Riprendiamo da LIBERO di oggi, 27/05/2025, a pag. 19, con il titolo "Hamas litiga con Witkoff, l’inviato di Trump a Gaza", la cronaca di Amedeo Ardenza.
Non c’è accordo fra il governo israeliano e Hamas sulla proposta per una tregua mediata dall’inviato speciale degli Stati Uniti, Steve Witkoff. Le fonti palestinesi si contraddicono: secondo alcune il gruppo terrorista avrebbe detto di sì mentre altre negano il consenso di Hamas.
Nulla di fatto, in ogni modo, dopo che il governo di Benjamin Netanyahu ha respinto la proposta per un cessate il fuoco di 70 giorni durante i quali sarebbero stati liberati dieci ostaggi (cinque vivi e cinque morti) nell’ennesimo scambio ineguale con centinaia di detenuti palestinesi che sarebbero stai scarcerati. Secondo il Times of Israel anche il Forum dei famigliari degli ostaggi, da sempre favorevole ad accordi per il rilascio dei sequestrati, avrebbe espresso il proprio no ritenendo insufficiente il ritorno di solo cinque dei loro cari.
Diverse le motivazioni del gabinetto di sicurezza impegnato in una nuova offensiva per prendere il controllo della quasi totalità della Striscia di Gaza ed eliminare Hamas. Il fallimento dell’ultimo piano Witkoff non mancherà di irritare il presidente americano Donald Trump per il quale la guerra è un’occasione mancata di fare business e più in generale una forma di disordine nocivo agli interessi degli Stati Uniti. Altri Paesi si uniscono nel frattempo al coro di chi critica Israele. Fra questi spiccava ieri la Germania di Friedrich Merz. «Onestamente, non capisco più cosa stia facendo l’esercito israeliano nella Striscia di Gaza, con quale obiettivo», ha dichiarato il neocancelliere all’emittente tedesca Wdr osservando che i recenti attacchi a Gaza stanno avendo un impatto umanitario sui civili tale da non poter più essere giustificato come lotta al terrorismo. Merz ha annunciato di avere in programma una chiamata con il primo ministro israeliano, Benjamin (Bibi) Netanyahu, questa settimana per dirgli di «non esagerare: il governo israeliano non deve fare nulla che i suoi migliori amici non siano più disposti ad accettare».

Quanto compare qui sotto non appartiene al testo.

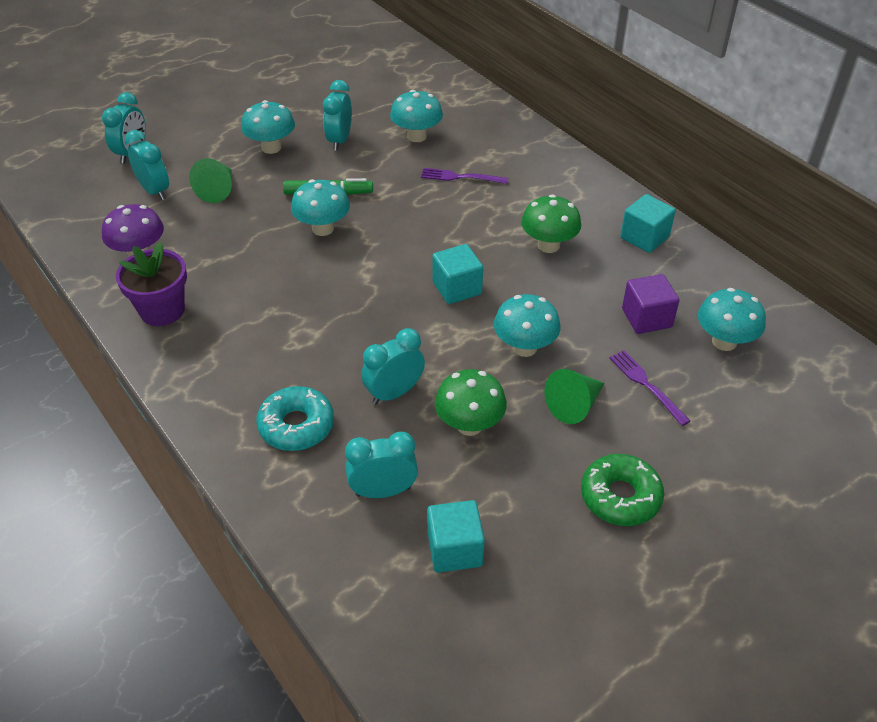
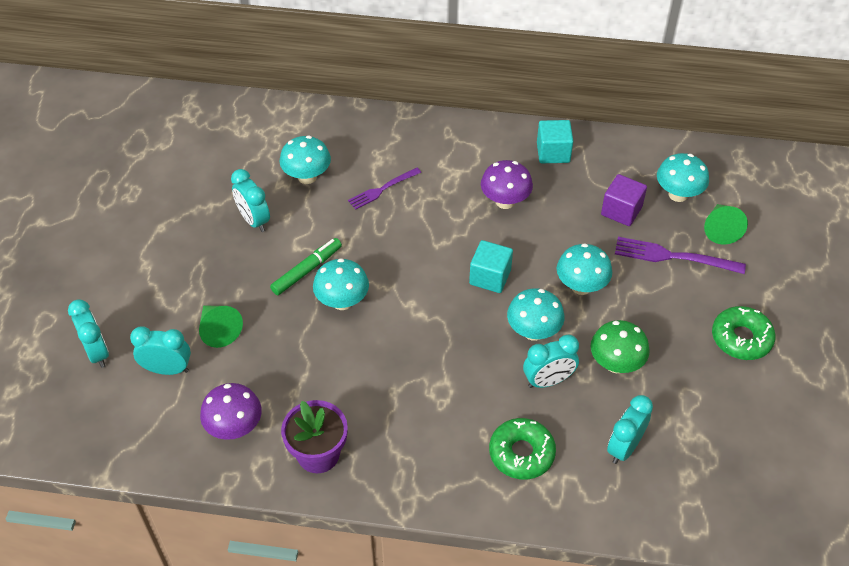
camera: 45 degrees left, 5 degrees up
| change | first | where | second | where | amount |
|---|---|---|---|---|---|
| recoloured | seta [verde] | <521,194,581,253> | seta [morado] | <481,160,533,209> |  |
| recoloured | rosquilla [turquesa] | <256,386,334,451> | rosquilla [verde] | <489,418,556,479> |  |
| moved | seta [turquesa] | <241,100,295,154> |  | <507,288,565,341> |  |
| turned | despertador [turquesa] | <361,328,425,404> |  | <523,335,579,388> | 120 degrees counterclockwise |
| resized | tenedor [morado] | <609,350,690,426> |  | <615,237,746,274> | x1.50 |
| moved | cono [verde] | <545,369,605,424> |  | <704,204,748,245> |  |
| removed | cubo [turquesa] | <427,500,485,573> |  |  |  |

Nonostante il no al piano Witkoff, ieri lo stesso Netanyahu ha annunciato possiibli novità riguardo agli ostaggi. In un video in cui ha celebrato il 58esimo anniversario della riunificazione di Gerusalemme (ossia la vittoria di Israele nella Guerra dei Sei Giorni nel 1967), Bibi ha lanciato un interrogativo alla comunità internazionale: «Che incentivo ha Hamas a deporre le armi se i governi del mondo sono dalla sua parte?
» Quanto agli ostaggi, ha concluso, «lavoriamo per loro, spero di avere notizie domani o il giorno dopo». Contro la volontà del primo ministro e del rabbinato, ieri il ministro della Sicurezza, l’oltranzista Itamar Ben-Gvir, ha organizzato l’ennesima visita della Spianata delle Moschee fra uno sventolio di bandiere nazionali.
A Gaza, intanto, Hamas ha messo in chiaro chi comanda giustiziando quattro uomini accusati di aver tentato di accedere a uno dei primi convogli umanitari entrati nella Striscia dallo scorso marzo per aiutare la popolazione civile. Convogli che il gruppo terrorista ha anche definiti “missioni di intelligence” del nemico per raccogliere informazioni su Hamas.